1 Introduction

As one of the geometric attributes of seismic signal, the local slopes contain complete information of the reflection geometry, which is of great significance to the analysis of seismic data. An accurate estimation of the slope information can benefit many subsequent procedures such as horizons interpretation (Fomel 2010; Wu and Hale 2015), structure enhancement (Hale 2009; Liu et al. 2010), incoherent/coherent noise attenuation (Liu et al. 2015; Huang et al. 2017), deblending (Huang et al. 2018), seismic interpolation/reconstruction (Gan et al. 2016; Huang and Liu 2020), inversion (Yao et al. 2020; Liu et al. 2020a) and imaging (Fomel 2007; Zhang et al. 2019b). The introduction of local slopes into seismic data processing can be traced back to the work of Rieber (1936), in this basic, a method of controlled direction reception is developed, which can achieve excellent results in seismic processing and interpretation (Riabinkin 1957). After then, a number of researchers have used several techniques to estimate the local slopes. Ottolini (1983) proposed a picking method of local slopes by local slant stacks. Lambaré et al. (2004) extended Ottolini’s method further to make it simpler and more automatic. But it is extremely expensive to cast about the best direction by slant slacking with different slopes. Claerbout (1992) first delved into a plane-wave destruction filter to estimate seismic event slopes in local windows under an assumption of local plane-wave model.

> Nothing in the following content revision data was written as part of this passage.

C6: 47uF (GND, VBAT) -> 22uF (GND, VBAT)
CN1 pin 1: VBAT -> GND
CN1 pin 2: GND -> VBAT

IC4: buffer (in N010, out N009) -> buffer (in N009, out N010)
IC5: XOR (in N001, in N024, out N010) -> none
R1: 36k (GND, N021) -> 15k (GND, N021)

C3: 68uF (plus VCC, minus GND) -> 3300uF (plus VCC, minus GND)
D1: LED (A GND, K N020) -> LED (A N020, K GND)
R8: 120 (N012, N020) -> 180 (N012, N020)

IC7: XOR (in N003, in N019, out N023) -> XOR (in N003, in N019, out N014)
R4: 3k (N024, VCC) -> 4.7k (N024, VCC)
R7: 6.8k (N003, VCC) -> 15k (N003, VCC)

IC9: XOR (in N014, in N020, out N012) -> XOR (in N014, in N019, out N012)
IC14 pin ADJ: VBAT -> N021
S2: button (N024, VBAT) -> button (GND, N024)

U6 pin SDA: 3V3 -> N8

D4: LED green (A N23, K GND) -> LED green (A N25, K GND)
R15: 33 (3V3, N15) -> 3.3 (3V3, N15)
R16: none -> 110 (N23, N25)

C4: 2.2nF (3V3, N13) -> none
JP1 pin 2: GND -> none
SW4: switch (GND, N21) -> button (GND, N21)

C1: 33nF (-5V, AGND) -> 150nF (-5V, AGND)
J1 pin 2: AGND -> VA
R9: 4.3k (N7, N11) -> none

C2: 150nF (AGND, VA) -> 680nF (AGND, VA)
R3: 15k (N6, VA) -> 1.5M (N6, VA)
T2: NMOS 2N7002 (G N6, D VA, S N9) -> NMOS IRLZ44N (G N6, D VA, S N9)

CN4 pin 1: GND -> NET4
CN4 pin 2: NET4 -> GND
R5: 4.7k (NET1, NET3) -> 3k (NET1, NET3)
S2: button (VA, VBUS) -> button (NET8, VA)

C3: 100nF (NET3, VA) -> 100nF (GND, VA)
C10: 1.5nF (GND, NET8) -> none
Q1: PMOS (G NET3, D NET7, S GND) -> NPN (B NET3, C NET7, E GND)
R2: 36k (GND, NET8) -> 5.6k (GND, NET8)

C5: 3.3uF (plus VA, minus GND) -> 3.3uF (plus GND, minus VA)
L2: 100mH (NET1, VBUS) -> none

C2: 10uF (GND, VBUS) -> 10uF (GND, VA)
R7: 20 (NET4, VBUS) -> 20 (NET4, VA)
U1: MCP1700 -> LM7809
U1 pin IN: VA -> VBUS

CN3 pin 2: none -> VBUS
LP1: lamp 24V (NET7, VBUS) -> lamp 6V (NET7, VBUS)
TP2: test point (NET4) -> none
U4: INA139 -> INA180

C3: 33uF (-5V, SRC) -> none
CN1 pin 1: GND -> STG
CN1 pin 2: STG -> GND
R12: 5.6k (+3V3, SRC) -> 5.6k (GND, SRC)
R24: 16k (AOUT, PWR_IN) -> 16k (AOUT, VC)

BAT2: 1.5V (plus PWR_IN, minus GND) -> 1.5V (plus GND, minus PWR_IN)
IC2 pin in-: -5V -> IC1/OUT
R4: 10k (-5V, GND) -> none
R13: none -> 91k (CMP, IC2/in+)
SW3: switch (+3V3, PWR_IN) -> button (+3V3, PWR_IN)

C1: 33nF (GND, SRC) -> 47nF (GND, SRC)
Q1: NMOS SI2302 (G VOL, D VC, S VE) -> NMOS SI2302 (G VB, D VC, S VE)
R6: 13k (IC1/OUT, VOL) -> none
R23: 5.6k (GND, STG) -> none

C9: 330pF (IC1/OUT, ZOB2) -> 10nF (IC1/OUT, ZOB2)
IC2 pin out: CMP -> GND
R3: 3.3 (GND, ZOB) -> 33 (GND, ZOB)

Such filter is constructed with the help of an implicit finite-difference scheme for the local plane-wave equation (Fomel 2002). Andersson and Duchkov (2013) described a structure tensor-based local slopes estimation technique and also provided a summary of previous studies in detail. Huang et al. (2017a) proposed an algorithm to track the largest values of the upper envelope in local windows to obtain the event slope.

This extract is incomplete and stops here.